E, caros leitores, ainda nem sequer olhámos para Washington e para os ziguezagues da actual Administração norte-americana. O espectáculo da ausência de liderança moral, científica e diplomática da superpotência deixa-me muito triste. E, pelo meio, Vladimir Putin reforçou o seu trono em Moscovo, a Arábia Saudita «apertou» o preço do petróleo com objectivos políticos e a Coreia do Norte reforçou o seu papel habitual de pária. E na União Europeia passámos a ter uma ditadura, a Hungria de Viktor Orbán. Estamos centrados na pandemia e, no entanto, há muito a acontecer pelo mundo fora. Mas, aquela imagem da Praça de São Pedro não me saía da cabeça.

Porquê? Há muitas razões, mas talvez a mais importante seja a sua capacidade de transmitir solidariedade de uma forma solene e, ao mesmo tempo, comovente. O Papa Francisco tocou-me no coração e na razão.
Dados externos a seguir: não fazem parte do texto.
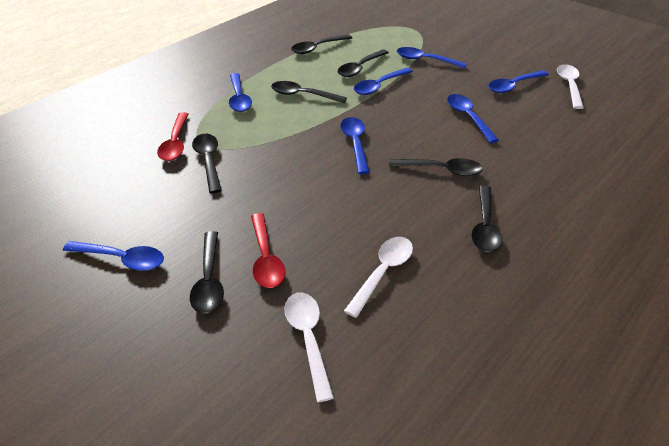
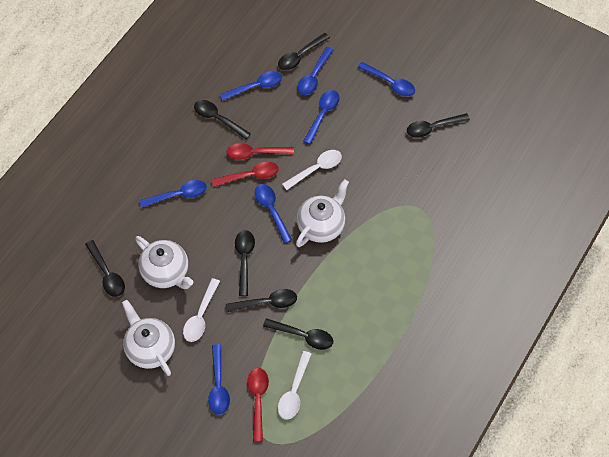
red spoon: 2 -> 3
white teapot: 0 -> 3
Nas suas palavras, «É a vida do Espírito, capaz de resgatar, valorizar e mostrar como as nossas vidas são tecidas e sustentadas por pessoas comuns (habitualmente esquecidas), que não aparecem nas manchetes dos jornais e revistas, nem nas grandes passarelas do último espectáculo, mas que hoje estão, sem dúvida, a escrever os acontecimentos decisivos da nossa história: médicos, enfermeiros e enfermeiras, trabalhadores dos supermercados, pessoal da limpeza, curadores, transportadores, forças policiais, voluntários, sacerdotes, religiosas e muitos – mas muitos – outros que compreenderam que ninguém se salva sozinho.»

O Papa Francisco deu o exemplo na Praça de São Pedro sendo o nosso o de o acompanhar ficando em casa. Por entre os pingos de chuva o Papa aqueceu-me a alma. O abraço de Jesus é esperança no nosso presente e no nosso futuro.

* Os jesuítas em Portugal assumem a gestão editorial do Ponto SJ, mas os textos de opinião vinculam apenas os seus autores.